Wow, lucky me, I am done with winter quarter classes and exams just in time to discover the MWWC8 writing challenge word: Luck. I am happy to participate with such illustrious writers and humbly submit my entry at the last minute.
Earlier this week I had the pleasure of attending the 30th Anniversary Celebration of the Walla Walla AVA. Seven men sat on the stage discussing their early years making wine, growing grapes and incubating one of the current world’s ‘Top Wine Tourist Destinations’. They said many times over how lucky they have been.
Lucky would be a single vintage succeeding, a single person making a go of making wine from red grape varietals that weren’t suppose to grow in our climate. Luck must like it here; these seven men, their families and many more like them (we have over 150 wineries and many independent vineyards locally) have been making world-class, award-winning wines for thirty years now.
Once, about twenty years ago, I had an opportunity to go to Long Acres, what used to be a horse racing facility. It was father’s day and many family members were present for the festivities. Typically not a gambler in any way I figured I could place one wager for the fun of it. The closest I had been to horse racing before this was helping my high school friend care for her horse when she went on vacation; not much of an education there. After flipping through the day’s race guide I decided on a horse, although at this point I can’t recall what made me think this was a good choice. When I got to the booking area I realized I had to decide what I thought this horse could accomplish (come in first, show – place in the top three, etc.). I made a choice, again, the rationalization is again gone from my memory. Back up to my seat I enjoyed visiting with out-of-town family and the lovely late spring day in western Washington. My wager was such a long shot in my mind that I hardly thought of it. At the end of that race, but a few minutes after it started I had won $200! That my friends is luck in my book – I couldn’t have replicated that experience again.

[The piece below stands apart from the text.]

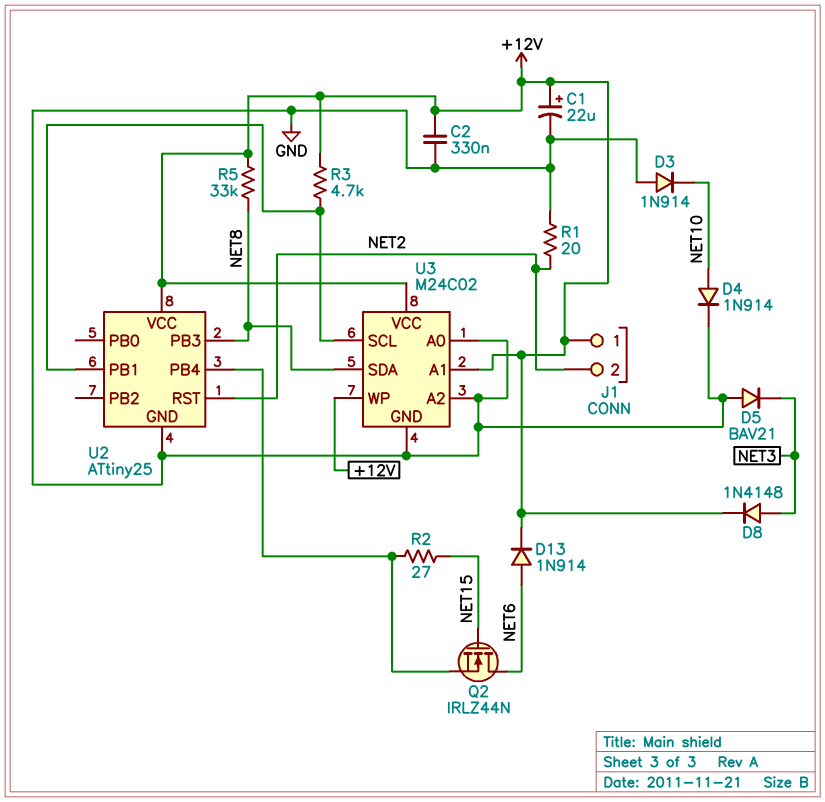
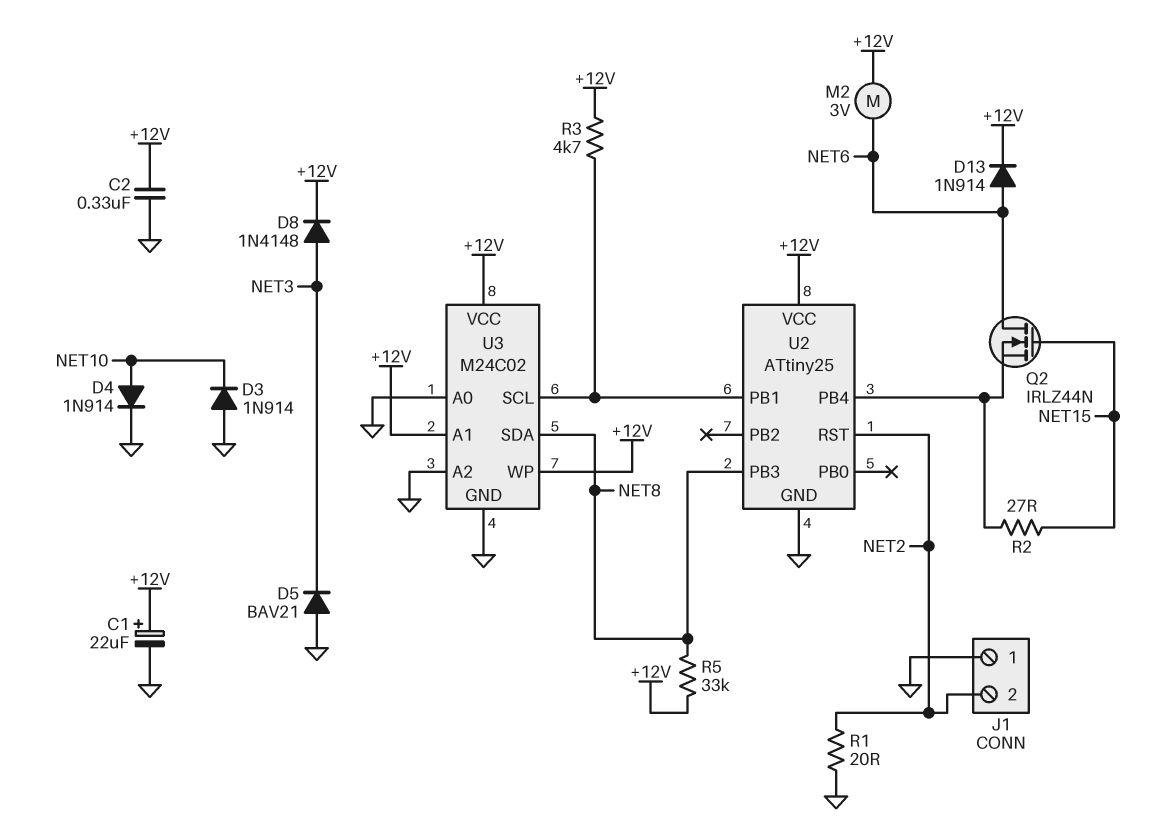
J1 pin 1: +12V -> GND
M2: none -> motor 3V (+12V, NET6)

Back to Walla Walla’s budding wine industry and the ‘lucky’ people involved. They did the back-breaking work of laying irrigation lines, planting grape varietals that weren’t suppose to grow, tending these plants for several years without producing anything, eventually picking the fruit by hand, filling the destemmer bucket-by-bucket, foot stomping in those same five-gallon buckets to be sure all the grapes were crushed, fermenting, hand pressing with basket presses, barreling, hand-bottling, hand-corking, and hand-labeling. The materials they used, glass, corks, etc. had to be brought in from afar as Washington’s wine industry was too young to have local distributors or service available. They drove their wines to restaurants and stores themselves since there wasn’t a distributor that would take them on at first.. Walla Walla is not close to anything of real size in Washington and we are talking presently – thirty years ago there was even less!
These same lucky people had to work to get state laws to accept them, distributors to carry them and people to drink their products… while they were doing all the vineyard tending and wine making. A few hard freezes and some vines were lost, lessons learned, choices made accordingly; more planting and waiting.
The sharing of labor, equipment and wine set the stage for the present day industry; it’s all in the neighborhood. Stories of trials in the early years included overflowing tanks, split barrels, fruit spilled before getting to the winery, wine spilling before it made it to the point of sale – besides the frozen vines. Yup, lucky they were.
Observing these seven men the other night, you know they were raising their families, probably working ‘day’ jobs to support themselves and still they pursued their dreams and made their wine.
Are they lucky? Sure, they lived everyday with Lady Luck as a neighbor and the Leprechaun’s pot o’ gold coming with the next vintage.